Rafael Barišić, O.F.M. (24 June 1796 – 14 August 1863) was a Bosnian-Herzegovinian Croat prelate of the Catholic Church who served as the apostolic vicar of Herzegovina from 1847 to his death in 1863 and apostolic vicar of Bosnia from 1832 to 1847.

Early life 

Barišić was born in Oćevija, a small village near Vareš, at the time part of Bosnia Eyalet of the Ottoman Empire. His father was named Marijan, and mother Mara née Pejčinović. His cousin Gabrijel Barešić was also a Franciscan who served as the bishop of Lezhë (in present-day Albania) in Rumelia Eyalet. On 16 April 1817, Barišić entered a novitiate at the Franciscan friary in Kraljeva Sutjeska. A year later he gave his vows. At the time, the Franciscan Province of Bosnia sent its friars for education in Italy or Hungary, since there were no established institutions for the education of clergy in Bosnia at the time. Thus, Barišić was sent for education in Torino, where he finished his studies with great success. In Torino, he held a public discussion from philosophy, which served as a condition for licentiate for the professorship and for the so-called rigorous exams. His thesis was titled in Latin as Conclusiones selectae ex universa philosophia. In 1823 he held a public discussion from theology titled Theses ex Theologia selectae. After successfully defending both of his thesis, and after finishing the rigorous exams, he gained the title of general lector. He lectured philosophy in Torino, and theology in Bologna. Because of the lack of priests in Bosnia, the Province requested Barišić to return in 1827, and there he was appointed the Province's secretary and director of education. In 1830, Barišić was appointed a parson in Zovik in northern Bosnia.

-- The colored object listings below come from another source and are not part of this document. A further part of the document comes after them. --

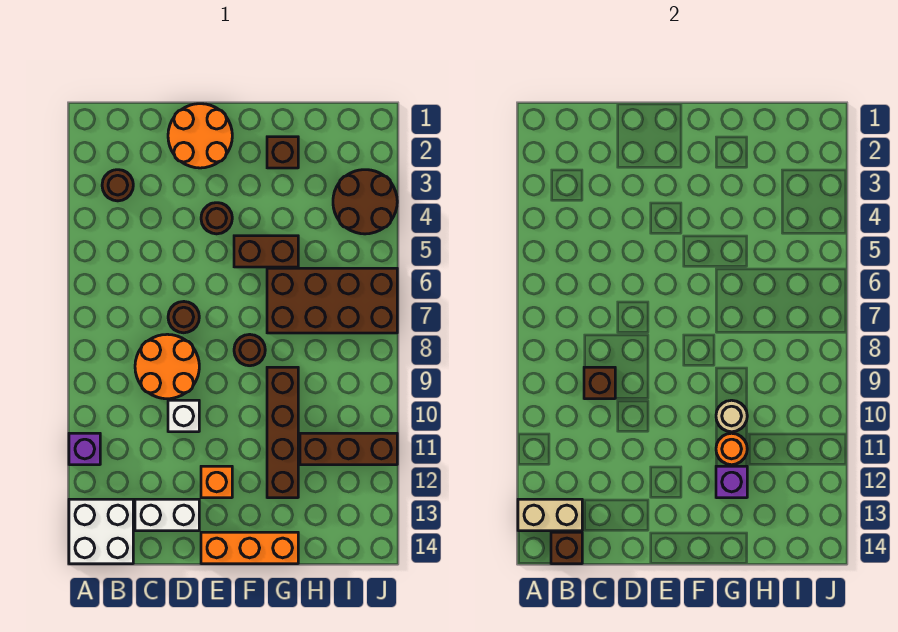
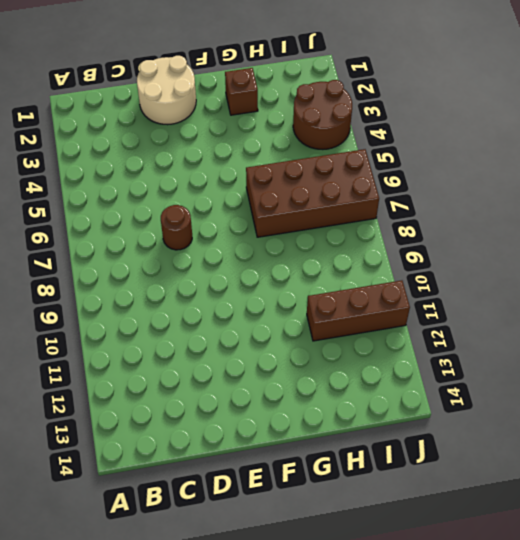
tan round brick D1:E2 level 1 -> orange round brick D1:E2 level 1
none -> purple brick A11 level 1
none -> white brick A13:B14 level 1
none -> brown round brick B3 level 1

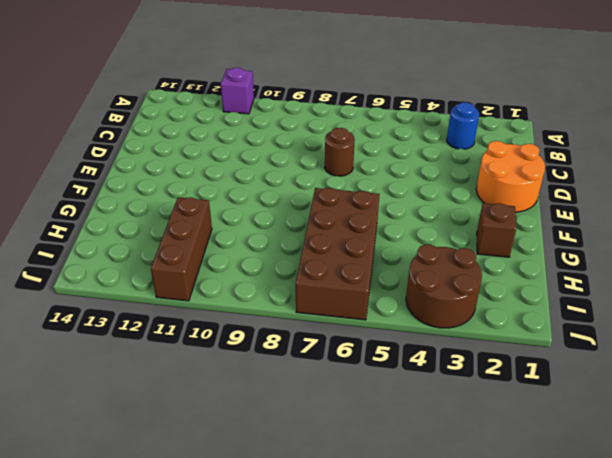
blue round brick B3 level 1 -> brown round brick B3 level 1
none -> white brick A13:B14 level 1
none -> orange round brick C8:D9 level 1
none -> white brick C13:D13 level 1

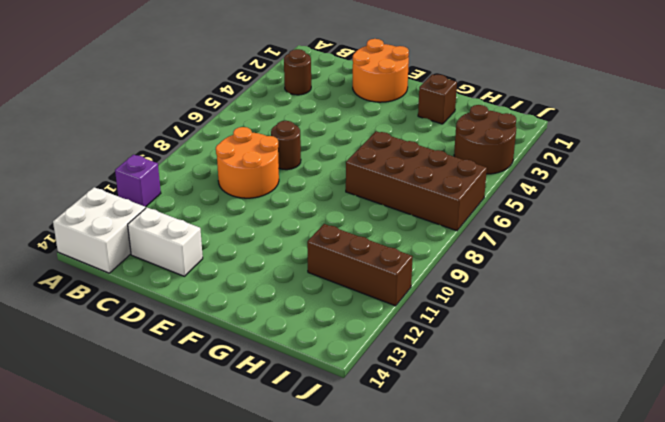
none -> white brick D10 level 1
none -> brown round brick E4 level 1
none -> orange brick E12 level 1

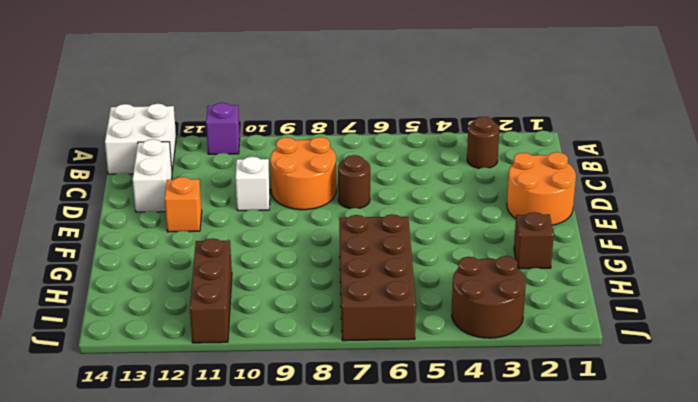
none -> brown round brick E4 level 1
none -> orange brick E14:G14 level 1
none -> brown brick F5:G5 level 1

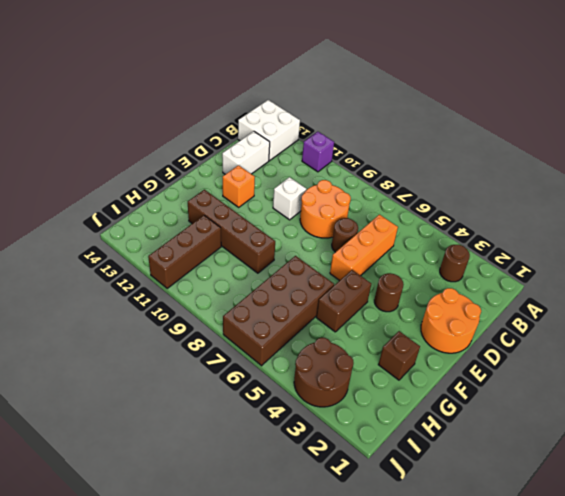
orange brick C6:E6 level 1 -> orange brick E14:G14 level 1
none -> brown round brick F8 level 1
none -> tan brick A13:B13 level 2
none -> brown brick B14 level 2

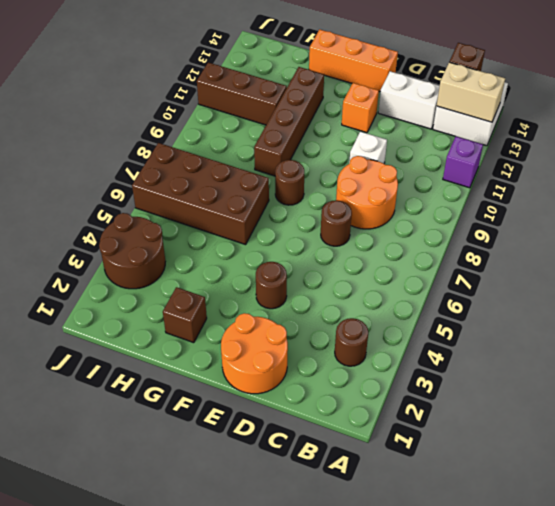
none -> brown brick F5:G5 level 1
none -> brown brick C9 level 2
none -> tan round brick G10 level 2

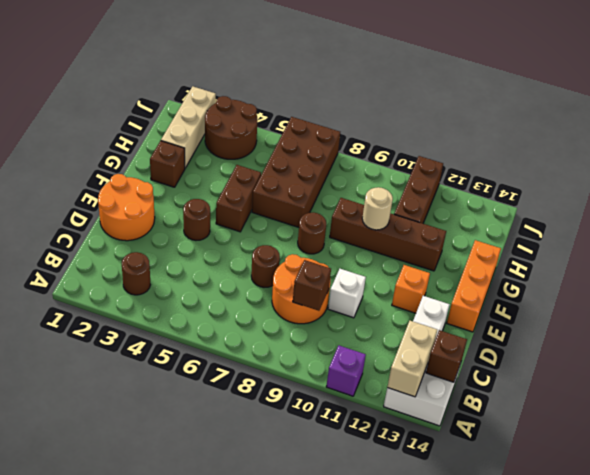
tan brick H2:J2 level 1 -> none
none -> orange round brick G11 level 2
none -> purple brick G12 level 2

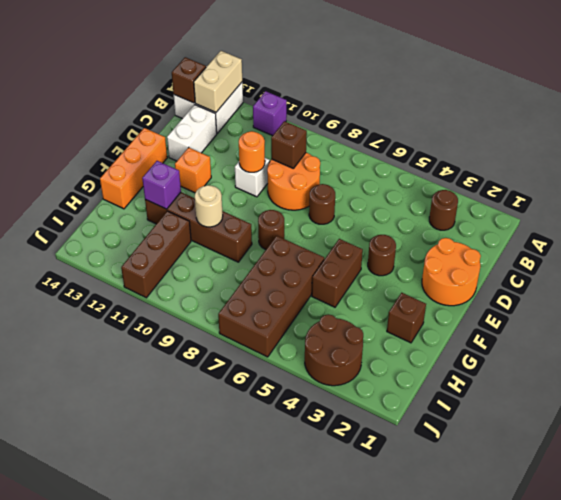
orange round brick D10 level 2 -> orange round brick G11 level 2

Apostolic Vicar of Bosnia 

On 27 March 1832, Barišić was appointed Apostolic Vicar of Bosnia and the titular bishop of Ashdod (in present-day Israel). He was consecrated on 30 September 1832 in Đakovo in Austrian Empire. Immediately after his consecration, Barišić traveled to the capital, Vienna, in an effort to gain permission from Ferdinand I of Austria for the establishment of a seminary for the education of the Bosnian Franciscans, that would be governed by the Franciscan Province of Bosnia. At the same time, he asked the emperor to help the Catholics in Bosnia and Herzegovina, especially with gaining a ferman from the sultan for the improvement of the lives of Catholics and to prevent qadis (the Muslim judges) to officiate Catholic weddings. Barišić returned to Bosnia in December 1832, and was officially installed as apostolic vicar on 5 December 1832 in Kraljeva Sutjeska.

Barišić held a view that he, as a bishop, has the exclusive right to establish parishes and appoint parsons. He tried to establish the church hierarchy in Bosnia, which the Bosnian Franciscans opposed, sawing this as a threat to their privileges. The issue became known as the Barišić Affair, and it split the Bosnian Franciscans to those that supported the new bishop and those that opposed him. Barišić was supported by the Franciscans educated in Italy, while those educated in Austria opposed him. The Barišić Affair became internationalised, and it gained interest from the Pope, the Austrian Emperor, the Ottoman Sultan, and the Ottoman regional government in Travnik. The dispute reached its peak during the tenure of the two Bosnian Provincials – Andrija Kujundžić and Stipe Marijanović. During the visitation of friar Šimun Milanović, the dispute was somewhat mitigated, and the agreement between the bishop and the Bosnian Franciscans was signed on 9 October 1839 and was publicly pronounced by Barišić on 13 January 1840.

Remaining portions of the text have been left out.